I was tired of waiting weeks for Google to index my new blog posts
When I launched a brand new website, I ran into a problem that I think a lot of people quietly deal with.
I was publishing blog posts, doing the usual SEO work, and still watching pages sit there unindexed for far too long. Some pages showed up quickly. Others disappeared into that frustrating gray zone where Google had discovered them, but not actually indexed them.
That is a bad feeling when you are trying to build momentum.
So I stopped relying only on the usual advice and tested a different approach.
I built an indexing workflow that sends direct URL notifications when a post goes live. Instead of waiting around for search engines to eventually find the page, the script reads my sitemap and pushes the URL through the indexing pipeline automatically.

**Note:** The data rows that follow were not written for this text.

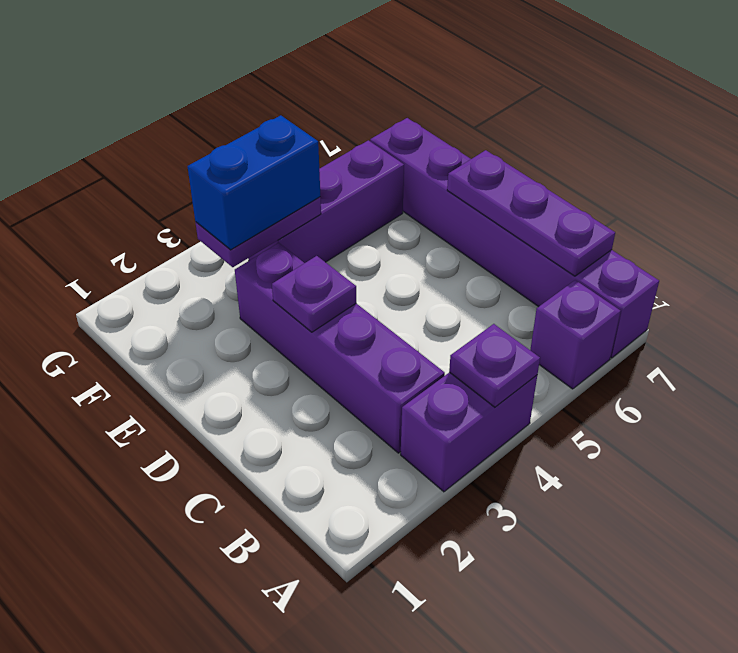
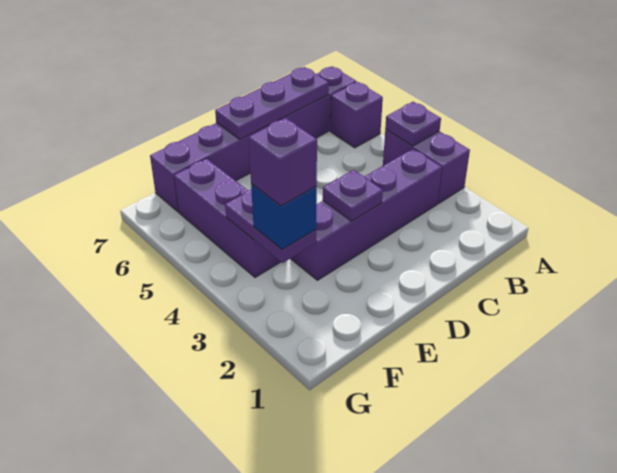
blue brick F3:F4 level 3 -> blue brick F3 level 3
none -> purple brick F3 level 4

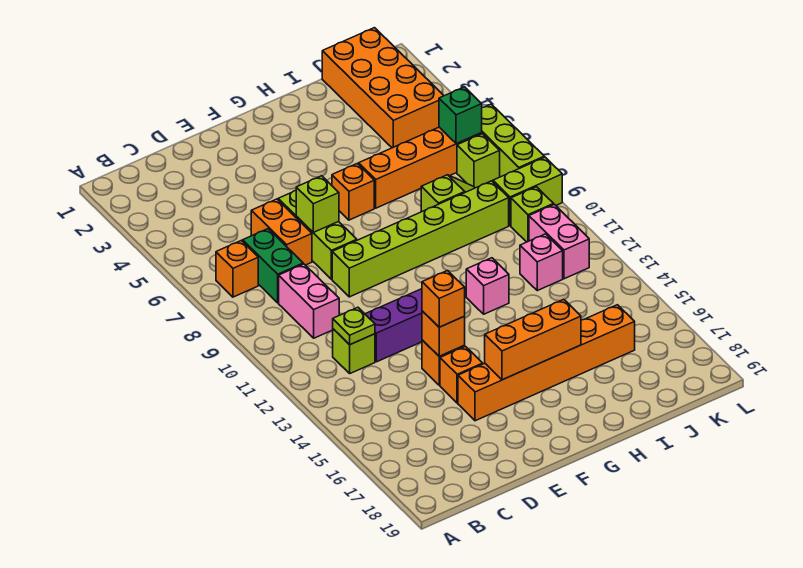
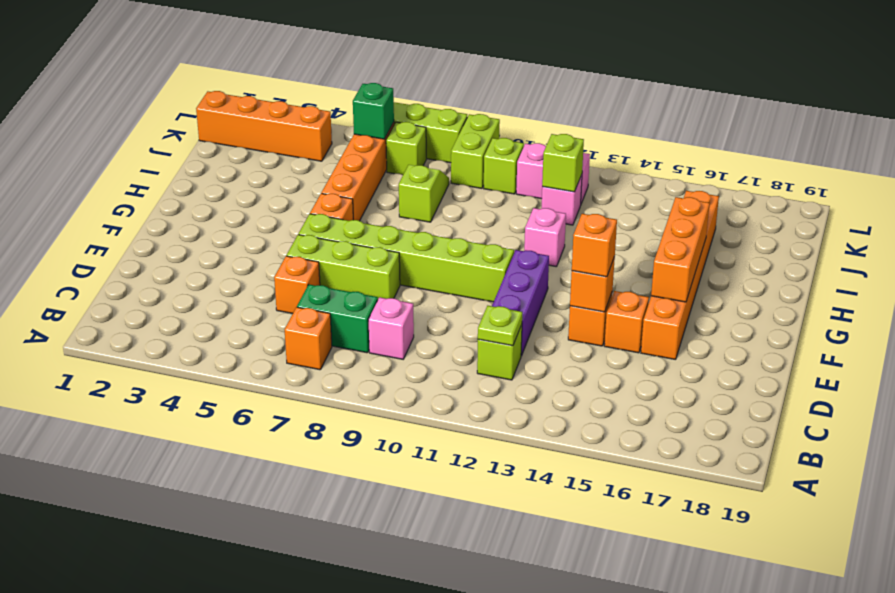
pink brick C9:C10 level 1 -> pink brick C9 level 1
orange brick D6:D7 level 1 -> orange brick D6 level 1
lime brick E7 level 2 -> lime brick J12 level 2
lime brick E9:J9 level 1 -> lime brick F6:F11 level 1
orange brick J1:K4 level 1 -> orange brick K1:K4 level 1

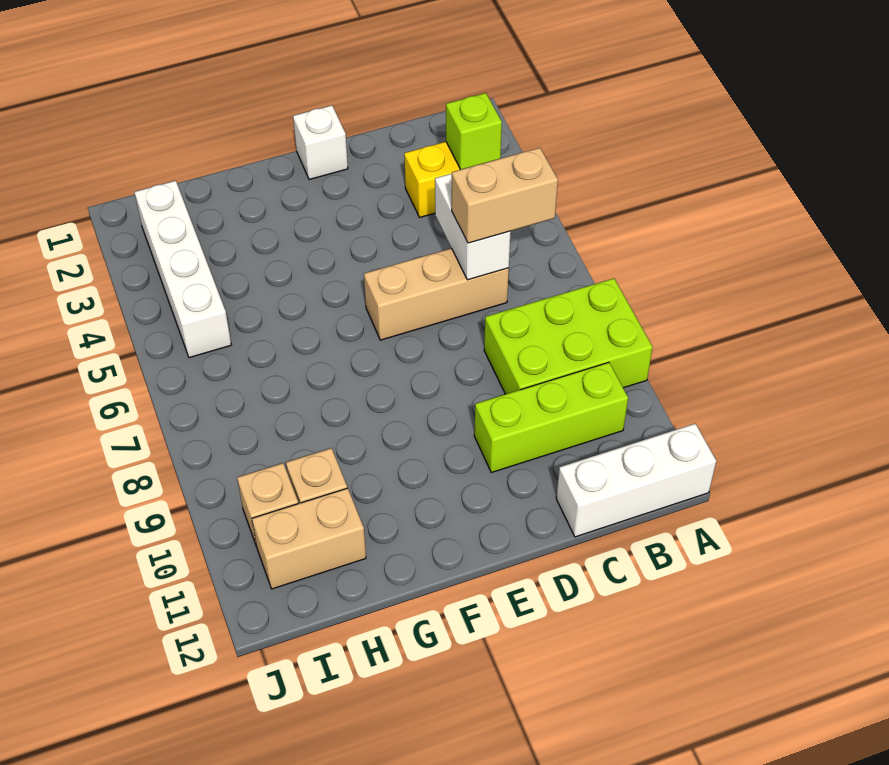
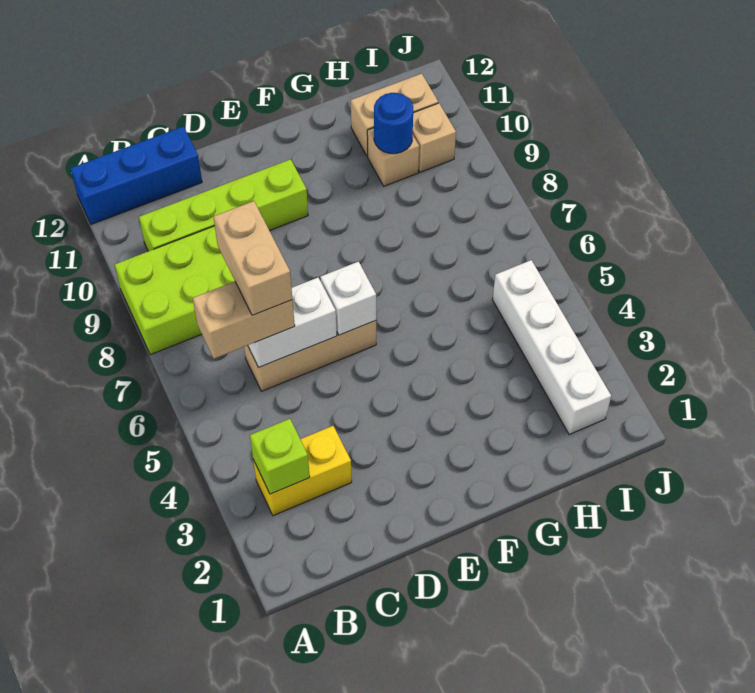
white brick A12:C12 level 1 -> blue brick A12:C12 level 1
lime brick B10:D10 level 1 -> lime brick B10:E10 level 1
white brick C5:C6 level 2 -> white brick C6:D6 level 2
none -> tan brick C6:C7 level 4
white brick E1 level 1 -> white brick E6 level 2
none -> blue round brick H10 level 2

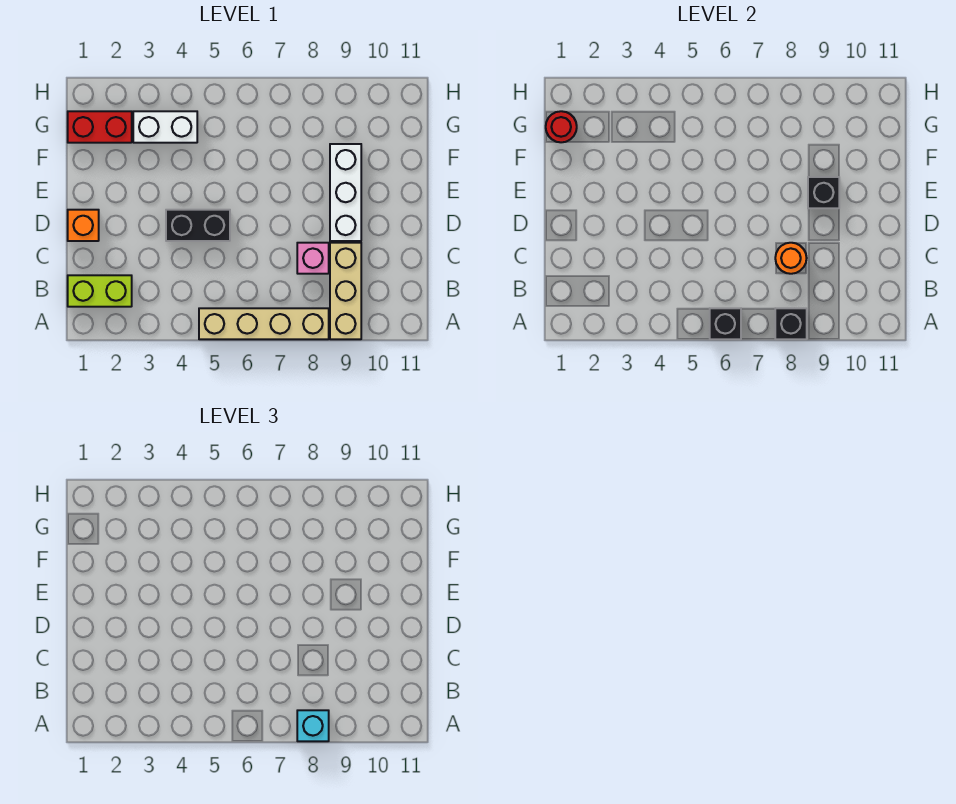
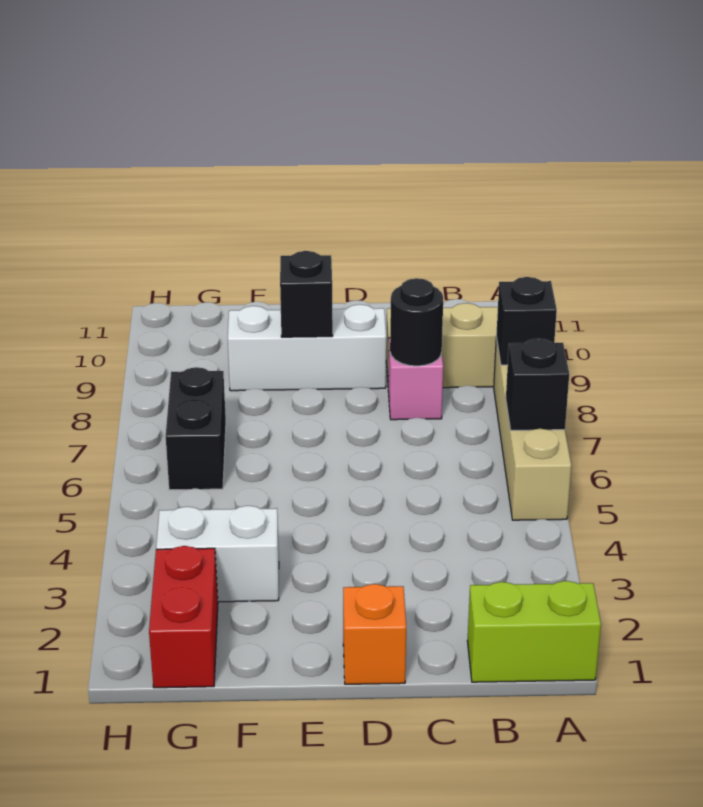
cyan brick A8 level 3 -> none
lime brick B1:B2 level 1 -> lime brick A1:B1 level 1
orange round brick C8 level 2 -> black round brick C8 level 2
black brick D4:D5 level 1 -> black brick G6:G7 level 1
red round brick G1 level 2 -> none
white brick G3:G4 level 1 -> white brick F3:G3 level 1

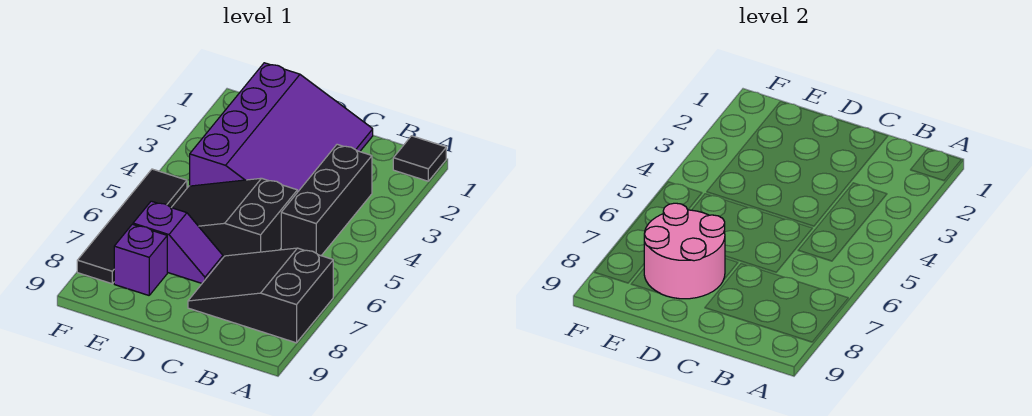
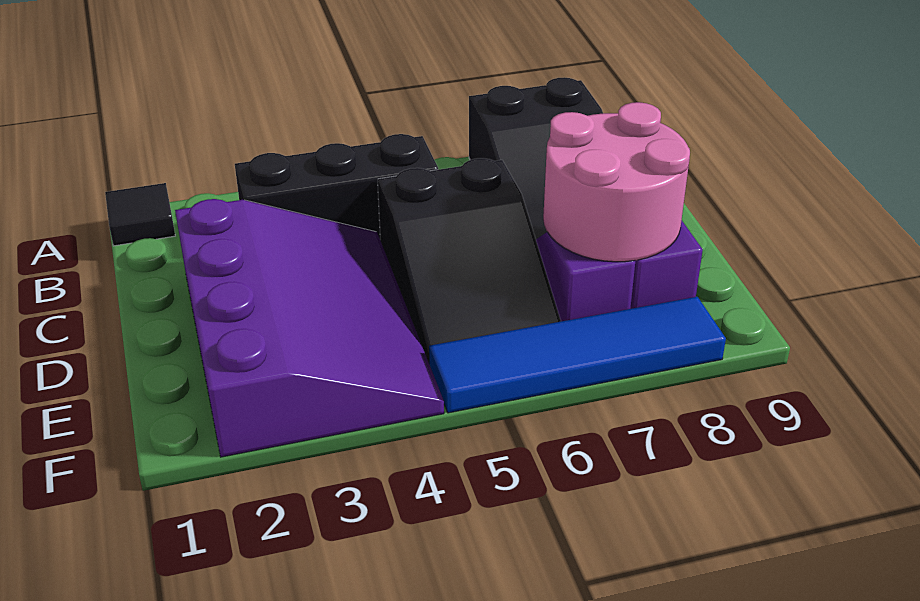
purple slope C1:E4 level 1 top E -> purple slope C2:F4 level 1 top 2
black tile F5:F8 level 1 -> blue tile F5:F8 level 1

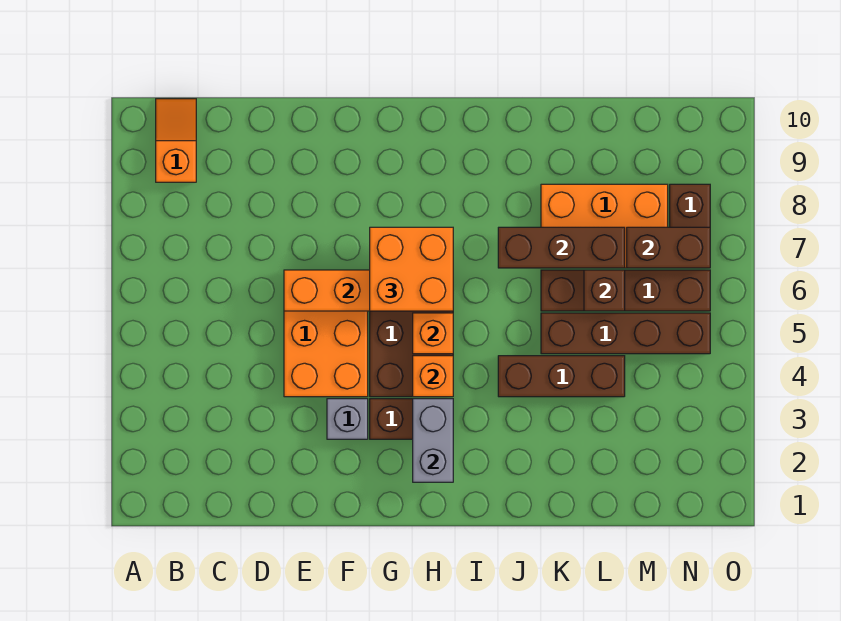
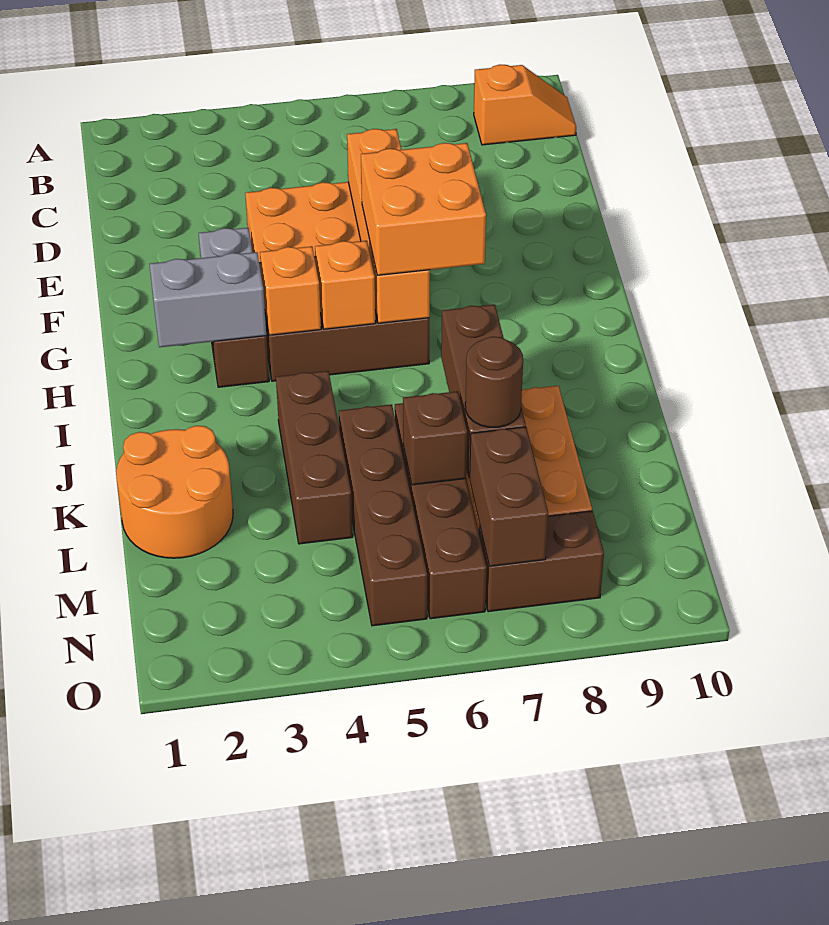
none -> orange round brick K1:L2 level 1
none -> brown round brick L7 level 3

The difference was noticeable.
Pages that had been sitting unindexed started getting picked up much faster, and in my test run the newly added pages were indexed within about 15 minutes.
That was the moment the whole process clicked for me.
This was not about trying to hack SEO.
It was about removing unnecessary delay.
When a site is new, crawl discovery can be slow. When you publish content regularly, that delay adds up. And when you are working on content that actually matters, waiting weeks just to get seen feels outdated.
What I liked about this approach was that it still respected the basics.
The site still needed:
- good content
- clean internal linking
- solid structure
- proper technical setup
- pages worth indexing in the first place
The automation simply helped Google notice the content faster.
That is the part I think people miss.
Indexing is not the same thing as ranking.
But if Google cannot index the page, ranking is not even part of the conversation yet.
So for me, this became less of a trick and more of a publishing system.
I now treat indexing as part of the workflow, not something I hope happens later.
If you are building on a new domain and your pages are taking too long to appear in search, it may be worth looking at your indexing process, not just your content.